【税理士の節税】分社化に付随する節税メリット
分社化の観点
いまや中小企業においても分社化することは多くなっています。
分社化には、
事業的な側面(不要な資産の増加や事業部等の意思決定に迅速性が確保できないこと等への対応)、 事業承継の側面(複数の後継者がいる場合に後に争続となることを回避すること等への対応) 節税の側面(分社化することによって小規模化した会社が受ける税制の恩恵) |
などがあります。
分社化に付随する節税メリット
法人税率の軽減措置
分社化することによって法人税率の軽減措置が活用できます。
資本金1億円以下の法人は、年800万円までの所得については軽減税率を適用することができます。
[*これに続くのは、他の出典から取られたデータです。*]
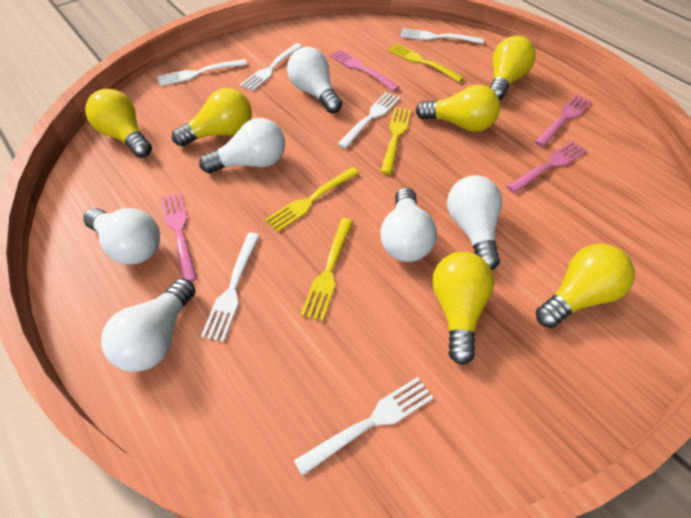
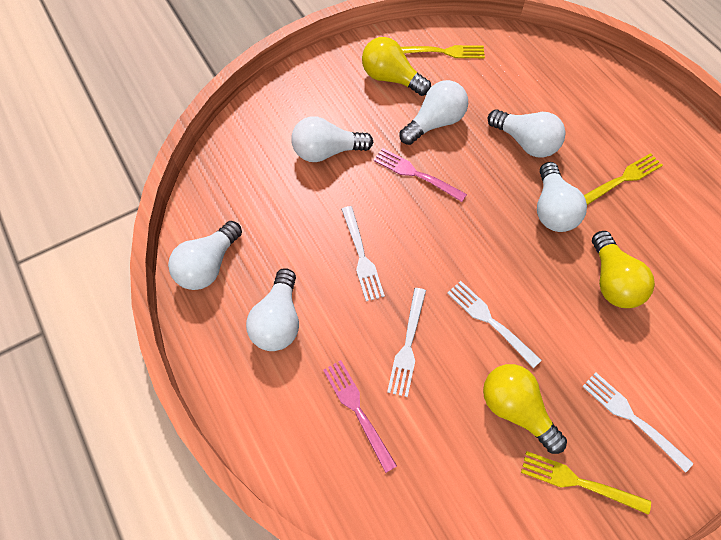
pink fork: 4 -> 2
white fork: 6 -> 4
yellow fork: 4 -> 3
yellow light bulb: 6 -> 3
よって、所得を複数の会社で分散した方が税額の合計は少なくなります。
ただし、この軽減税率は資本金5億円以上の法人等の100%子法人は適用されないこととなっています。
その他、事業税にも別途軽減税率があります。
交際費の損金算入枠の増加
資本金1億円以下の法人に係る交際費課税については、定額控除限度額(年800万円)まで経費(損金)になりますので、分社することにより別途枠が増えることになります。
退職金が支給できる
新会社に役員や従業員を転籍させることによって退職金を支給することができます。退職金は、不相当に高額でなければ損金になりますので、高い節税効果が期待できます。
一方、退職金を受け取る役員や従業員側では退職所得となり、所得税の優遇措置がありますので税金を抑えることができます。
また、新会社の株主、代表者を親族にすることができれば親族内での財産の分散を図ることもできます。
新会社の免税期間
新会社が消費税の免税事業者で、親会社が原則課税方式を採用している場合に、業務委託料の支払等があれば、それに係る消費税についても、節税効果があります。
いずれにしても、分社する合理的な理由もなくただ単に税金を減らすためだけに無理やり分社し、
会社としての実体がないような場合には、税務上認められません。
また、グループ各社間でのセクショナリズムの発生や思わぬコストの増大など経営に及ぼすリスクもありますので、各側面から計画する必要があります。